Het Nederlandse interimkabinet heeft een wetsvoorstel afgerond dat gezichtsbedekkende kleding bij demonstraties in het hele land verbiedt. Deze maatregel werd aangevraagd door een meerderheid van de Kamer.
Daarnaast onderzoekt het kabinet verschillende maatregelen die het recht om te demonstreren zouden beperken, zoals het strafbaar stellen van schade aan cultureel erfgoed en het blokkeren van wegen en spoorwegen.
Volgens onderzoekers, in opdracht van politici zelf, hebben recente studies aangetoond dat deze beperkende maatregelen onnodig zijn. Zij keken naar de praktijk van demonstraties in opdracht van het Wetenschappelijk Onderzoek- en Datacentrum (WODC).

‘Demonstraties die uit de hand lopen komen in beeld‘
Onderzoekers benadrukken dat de perceptie van veel politici onjuist is, omdat zij zich vooral richten op demonstraties die uit de hand lopen. 97% van de demonstraties vormt geen risico voor de openbare orde en slechts in 0,03% van de gevallen vonden er meer dan tien incidenten plaats tijdens een demonstratie.

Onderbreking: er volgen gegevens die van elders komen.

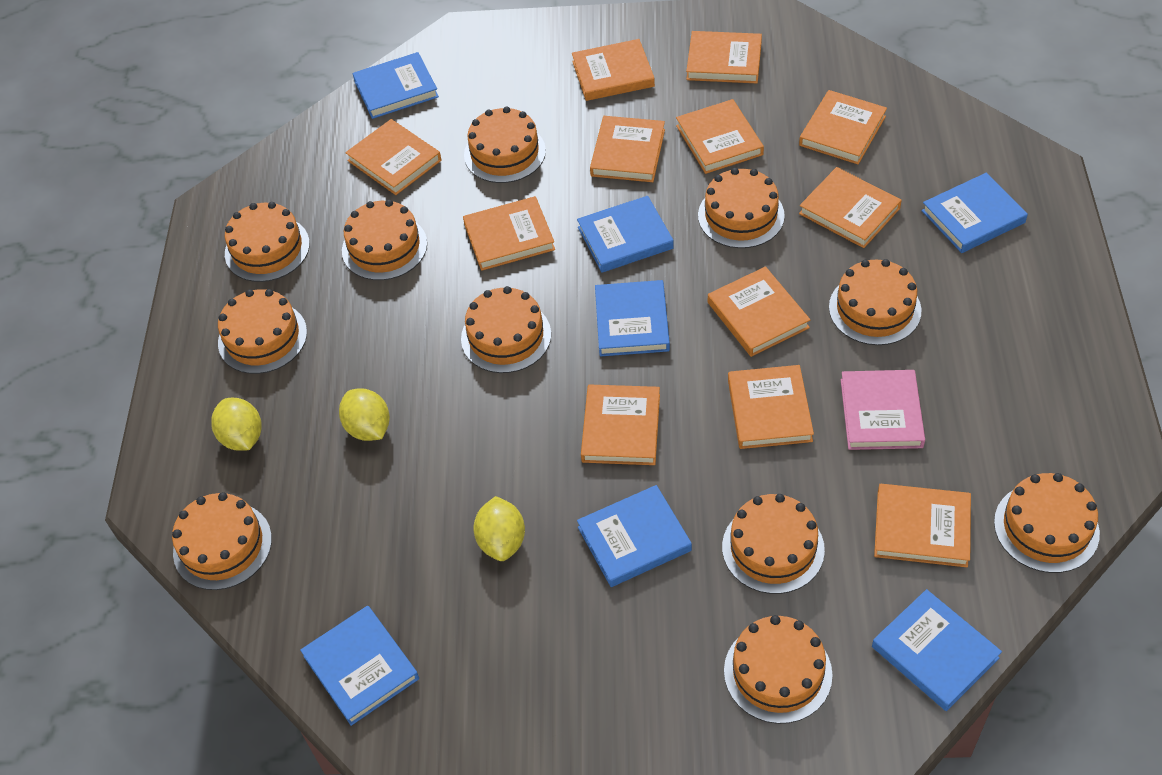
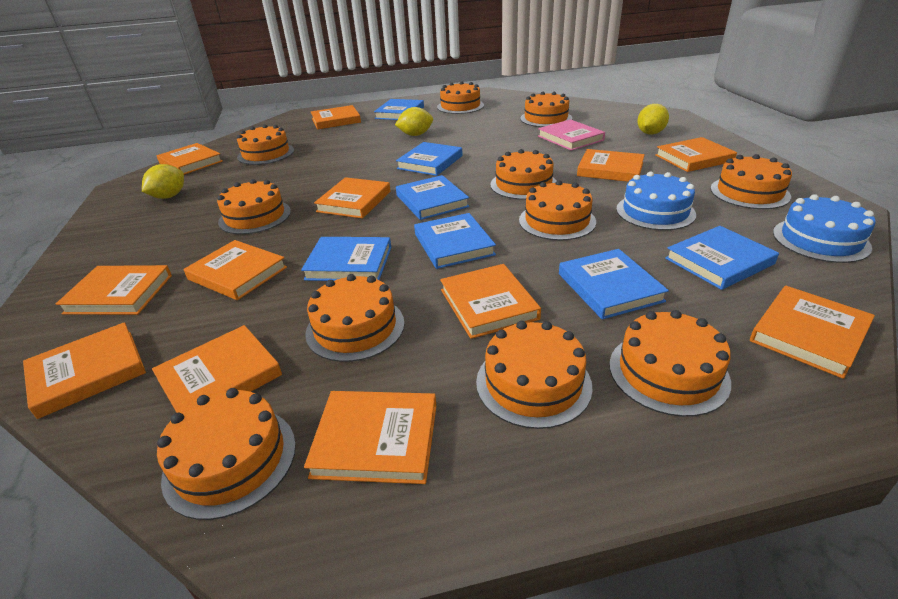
blue cake: 0 -> 2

Het kabinet erkent deze cijfers uit het onderzoek. Het kabinet heeft echter besloten een signaal af te geven, met name aan de kleine groep demonstranten die volgens het kabinet misbruik maken van het ruime recht om te demonstreren in Nederland.

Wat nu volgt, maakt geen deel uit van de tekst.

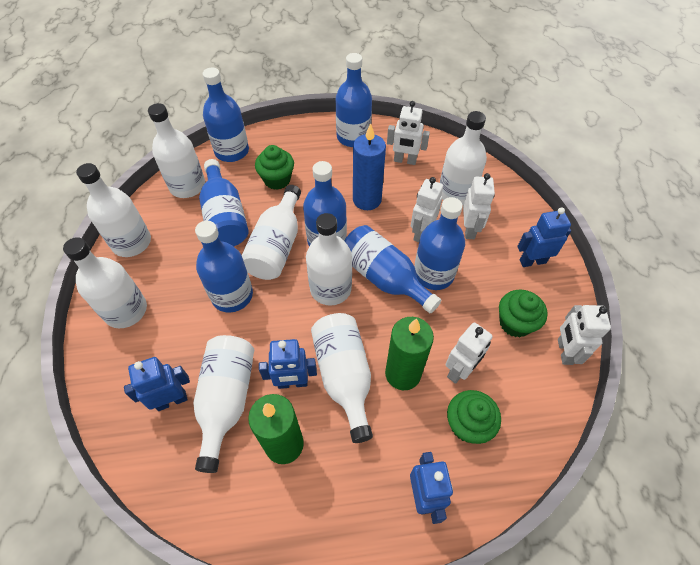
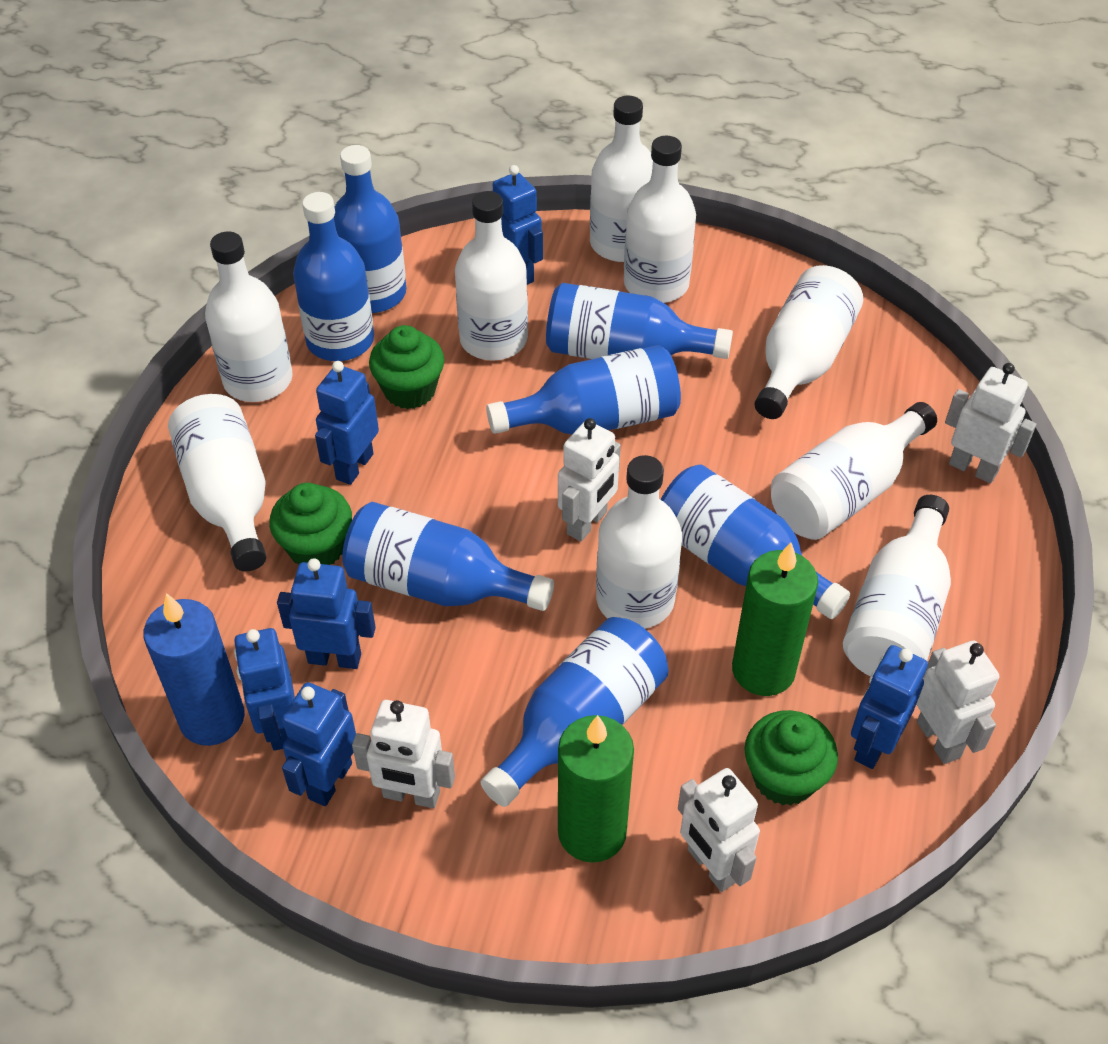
blue robot: 4 -> 6
white bottle: 8 -> 9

“We hebben naar mijn smaak te vaak gezien dat demonstraties misbruikt worden om te vernielen of geweld te gebruiken tegen de politie”, verklaarde demissionair minister van Justitie, Van Oosten. Hij maakt zich ook zorgen over de mening van goed gemanierde demonstranten. “Die moeten niet gaan denken: ik blijf er maar weg.”
Boete of gevangenisstraf
Het overtreden van het verbod op gezichtsbedekking kan leiden tot een gevangenisstraf van maximaal twee maanden of een boete van maximaal 5 duizend 150 euro.
Een uitzondering blijft bestaan voor personen met een geldige reden om hun gezicht te bedekken. Bijvoorbeeld demonstranten bij een ambassade die geïdentificeerd kunnen worden, waardoor het betreffende land hen of hun familie in hun land van herkomst zou kunnen vervolgen.
De aanpassing op de Wet wordt voorgelegd aan de politie, het Openbaar Ministerie, de rechterlijke macht, de advocatuur en het Nederlands College voor de Rechten van de Mens. Burgers kunnen de komende weken reageren via internetconsultatie.nl.